The CCIE is the hardest certification to achieve in the IT industry, but it is little known to the general population.

The CCIE is the hardest certification to achieve in the IT industry, but it is little known or understood in the general population. Network engineers who have passed the exam agree that it’s the Rodney Dangerfield of professional exams: It gets no respect outside of IT circles.

Passing the Cisco Certified Internetworking Expert (CCIE) lab exam will bring you instant credibility at work, but your mother won’t be bragging about it to her friends, CCIE holders say. Listing your CCIE number on your business card will give you God-like status among your peers, but it won’t work as a pickup line at a bar.

“My parents are immigrants. Although their English is pretty good, they didn’t realize what it means to have a CCIE,” says Robert Yee, manager of network engineering with J2 Global Communications in Los Angeles. Yee passed the CCIE lab exam in May 2003 and holds CCIE #11716. “Even my sister who is an engineer, but not in the IT world, didn’t understand.”

Graphic called Where CCIEs work

It seems unfair because the CCIE exam is harder to pass than the State Bar of California or the Certified Public Accounting exam, both of which garner instant respect from all levels of society in the United States.

Cisco says the average pass rate of the CCIE exam over the life of the program is 26%.

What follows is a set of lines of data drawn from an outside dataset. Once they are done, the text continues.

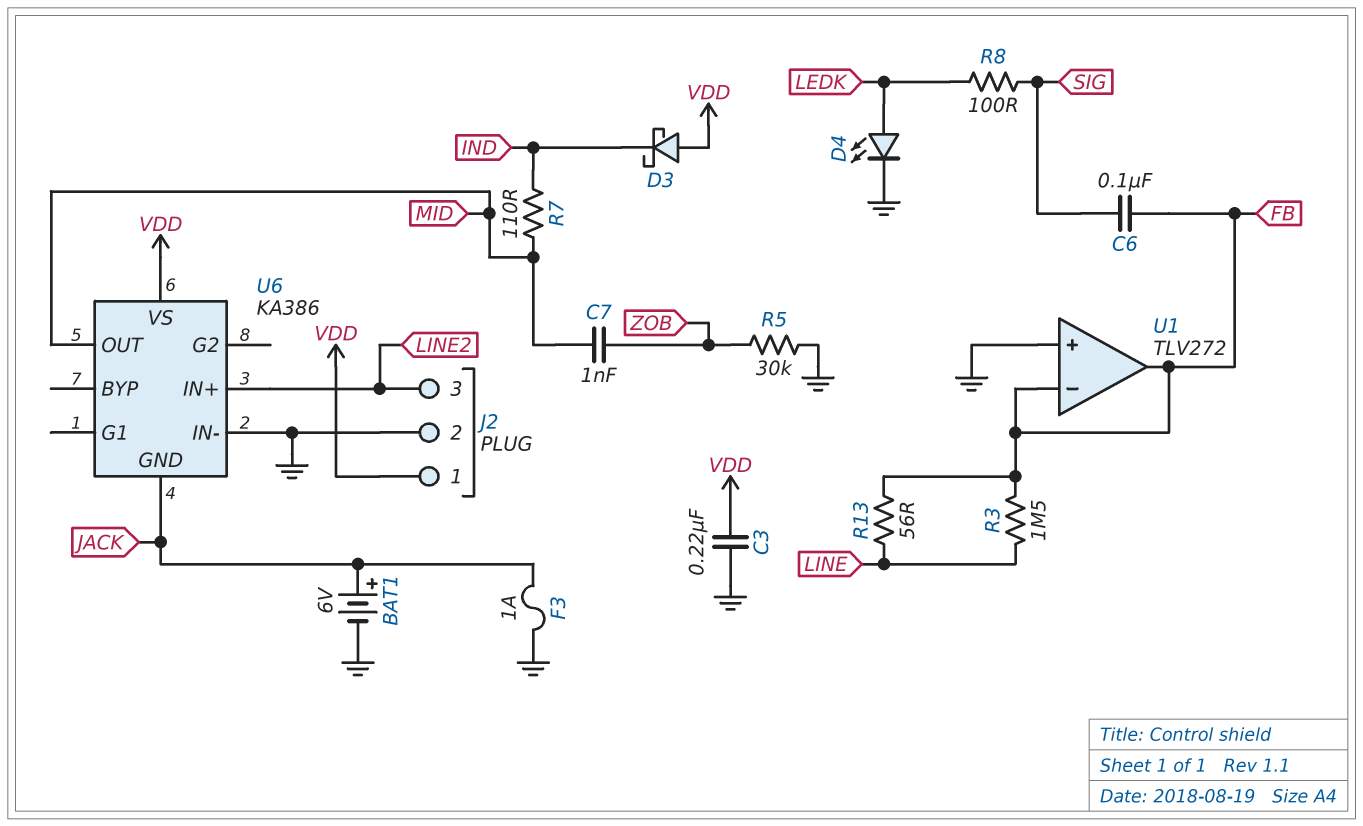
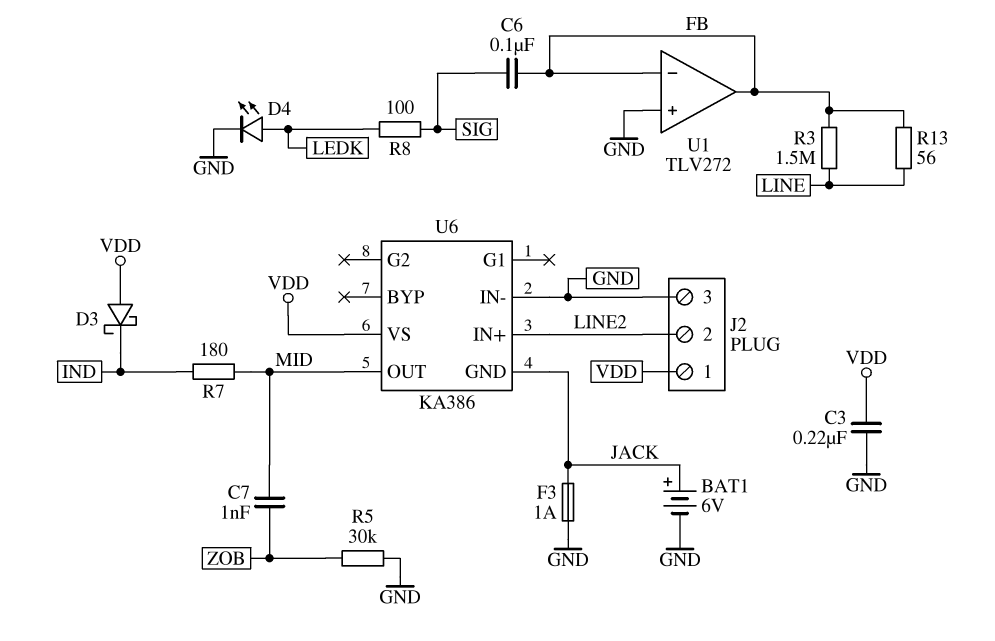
J2 pin 2: GND -> LINE2
J2 pin 3: LINE2 -> GND
R7: 110 (IND, MID) -> 180 (IND, MID)

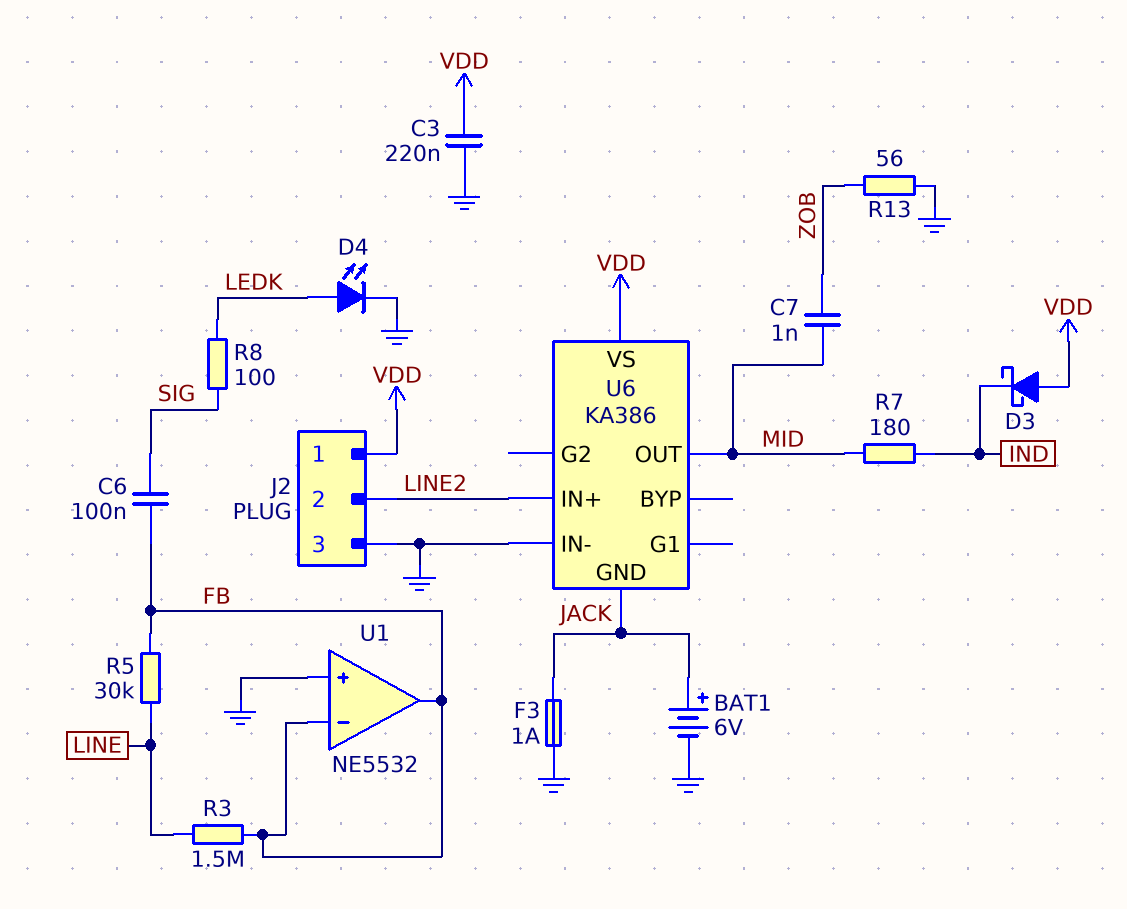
R5: 30k (GND, ZOB) -> 30k (FB, LINE)
R13: 56 (FB, LINE) -> 56 (GND, ZOB)
U1: TLV272 -> NE5532

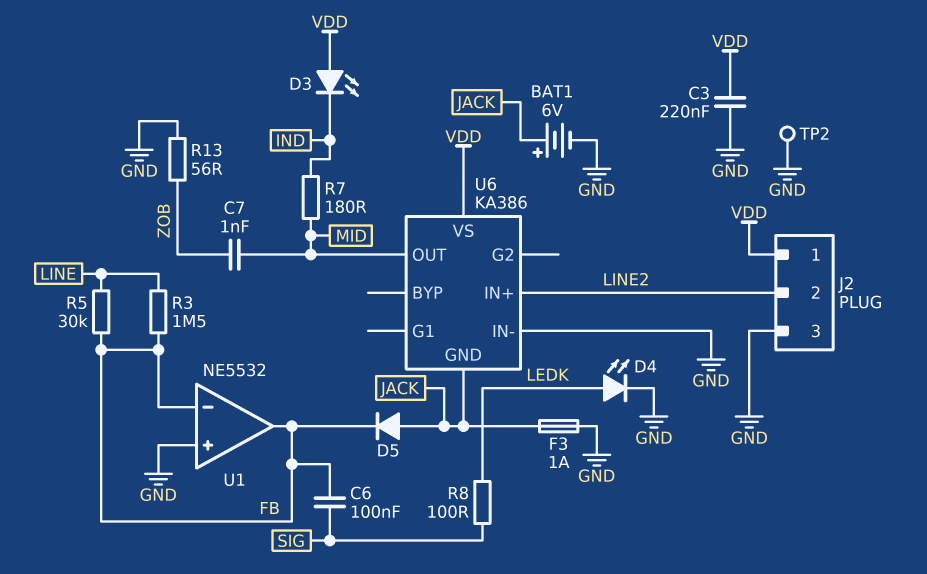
D3: schottky (A VDD, K IND) -> LED (A VDD, K IND)
D5: none -> diode (A JACK, K FB)
TP2: none -> test point (GND)

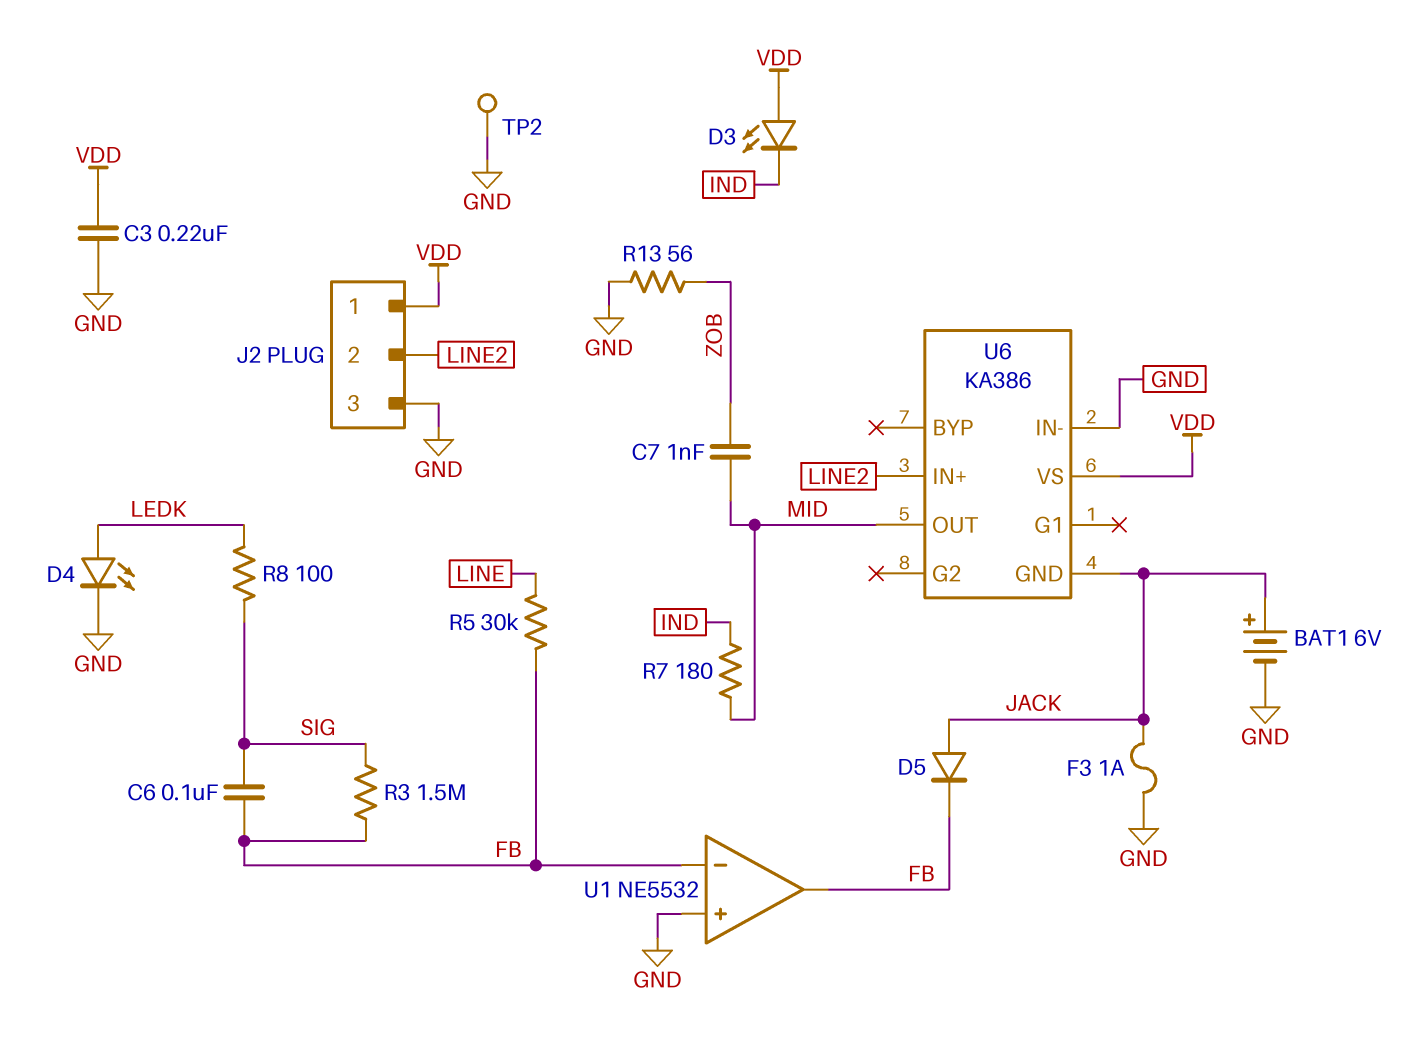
R3: 1.5M (FB, LINE) -> 1.5M (FB, SIG)

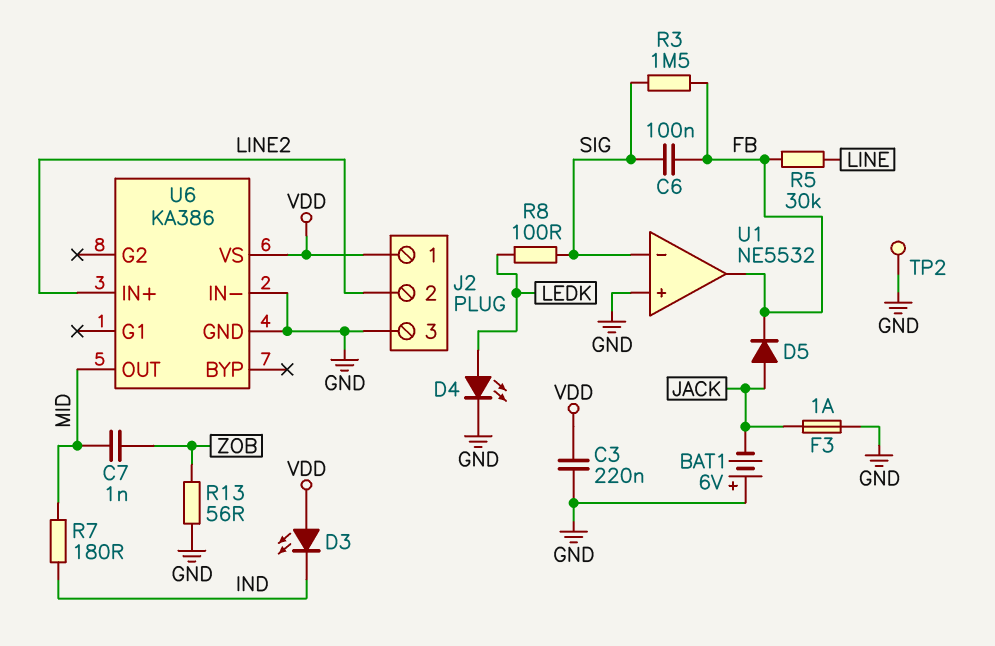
BAT1: 6V (plus JACK, minus GND) -> 6V (plus GND, minus JACK)
U1 pin in-: FB -> SIG
U6 pin GND: JACK -> GND

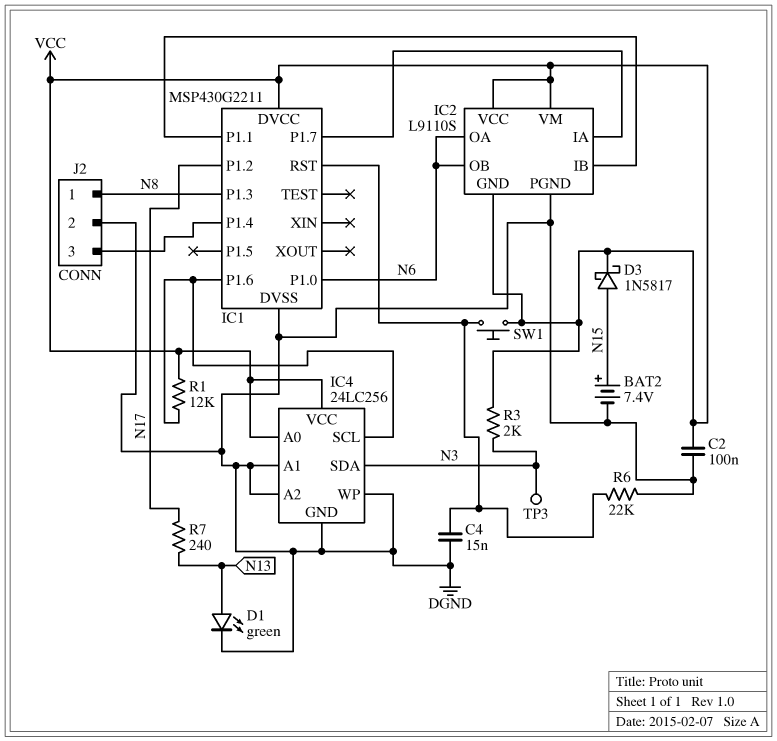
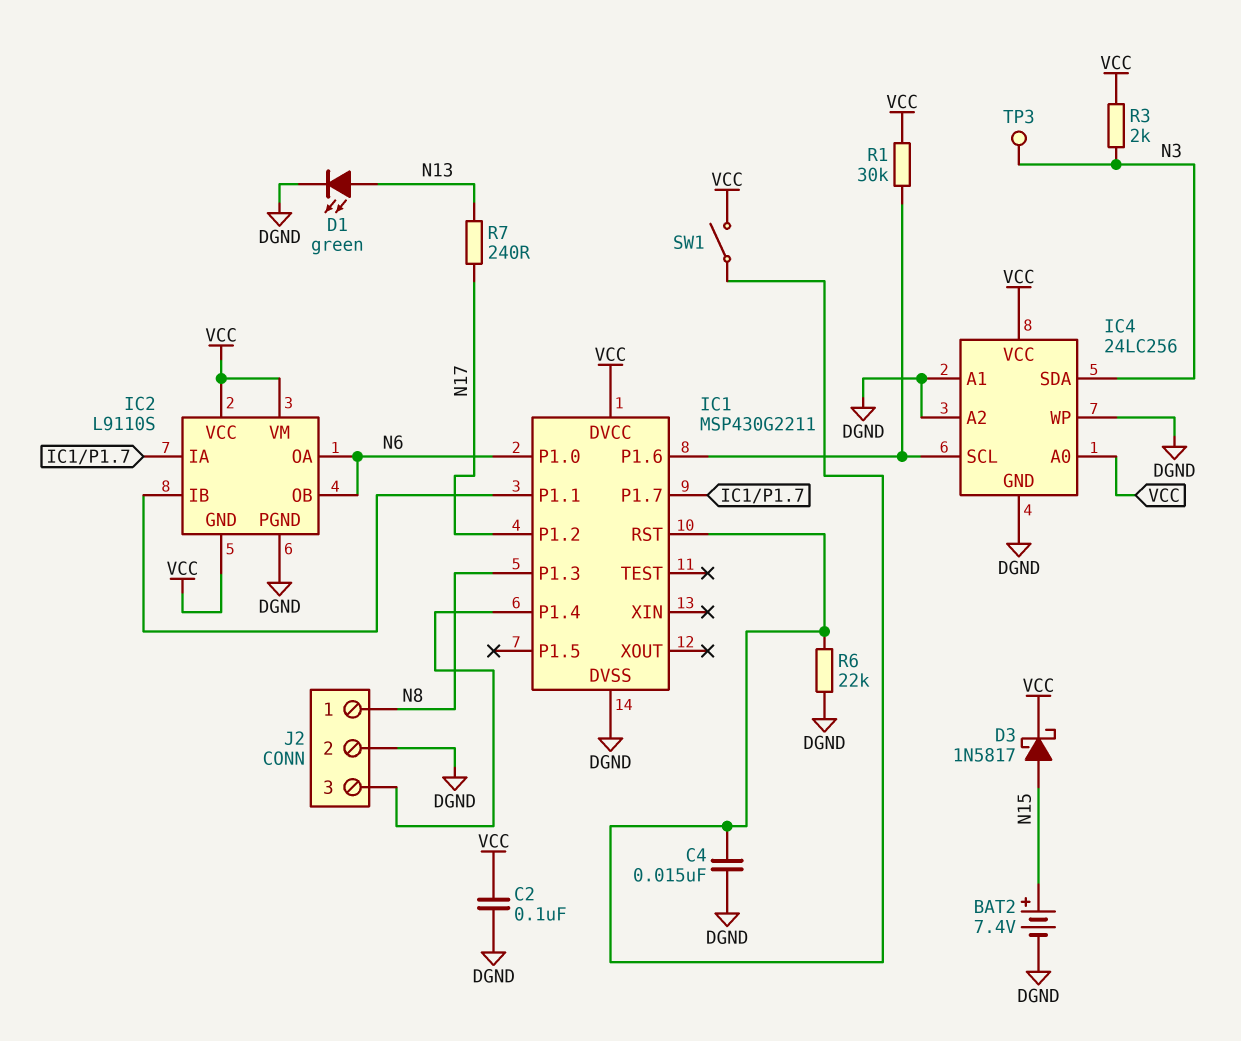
R1: 12k (IC1/P1.6, VCC) -> 30k (IC1/P1.6, VCC)
SW1: button (IC1/RST, VCC) -> switch (IC1/RST, VCC)

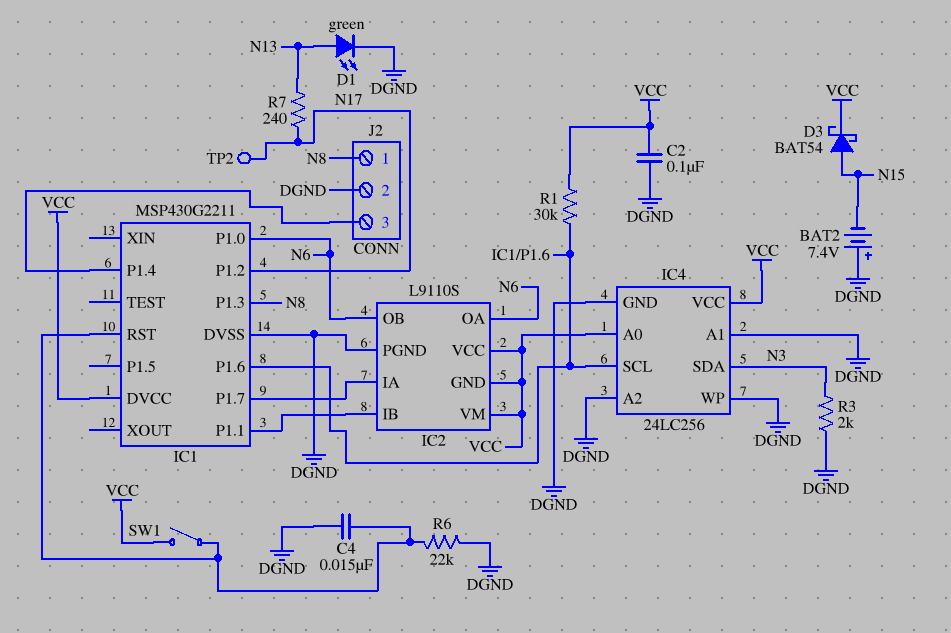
BAT2: 7.4V (plus N15, minus DGND) -> 7.4V (plus DGND, minus N15)
D3: schottky 1N5817 (A N15, K VCC) -> schottky BAT54 (A N15, K VCC)
R3: 2k (N3, VCC) -> 2k (DGND, N3)
TP2: none -> test point (N17)
TP3: test point (N3) -> none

In contrast, the California Bar Exam pass rate was 48.2% in 2004, with a passing rate of 62.8% for first-time applicants. The State Bar of California typically has the lowest pass rates of any state bar exam for law school graduates.

With the CPA exam, 40% of candidates passed nationally in April/May 2004. In Illinois, pass rates for the four parts of the exam ranged from 56% to 63% in the same time frame.

Although the CCIE exam is among the hardest professional exams to pass, the enormity of the feat is not well known.

“The networking world is smaller than the accounting or legal fields. There are really a minuscule amount of people who have attained this certification when compared to the number of lawyers or accountants,” says Brett Bartow, executive editor for certification self-study books at Cisco Press.

“Your grandmother is never going to need someone to set up a router for her, but she will need someone to do her taxes or write up her will,” Bartow adds.

The CCIE is especially hard, because you can’t go to school to prepare for it. Boot-camp-style courses exist to prepare for the CCIE, but most people study on their own.

“The thing about the CCIE is that there is no one there but yourself who is really motivating you to do it,” Yee says. “When you sit for the bar exam, you had to go to law school to prepare. With the CCIE, there’s no outside force pushing you to do it.”

Anthony Sequeira’s wife thought he was crazy during the year he spent studying for and taking the CCIE exam. He took the lab exam five times from January 2005 until January 2006, when he finally passed the exam with flying colors.

“My wife is not in IT. She’s a stay-at-home mother and a former hairdresser,” says Sequeira, who works as a senior technical instructor for Thomson NETg. “She’s always been kind of puzzled by why I like networking so much. She looks at the content and says it’s as dry as can be.”

By the fifth try, Sequira was studying 40 to 50 hours per week in addition to his full-time job. He stopped all of his hobbies – flying planes, playing tennis and playing poker – to concentrate on passing the lab exam.

“My wife recommended that I stop all of these other activities and focus 100% on the CCIE exam,” says Sequeira, who holds CCIE #15626. “Even my 4-year-old daughter understood how big of a deal this was for me.”

Rus Healy spent a year studying for the CCIE lab exam using a rack of Cisco routers and switches that he bought and installed in his home. He put in hundreds of hours of studying, getting up two hours early every morning and logging in 16 hours on each weekend day.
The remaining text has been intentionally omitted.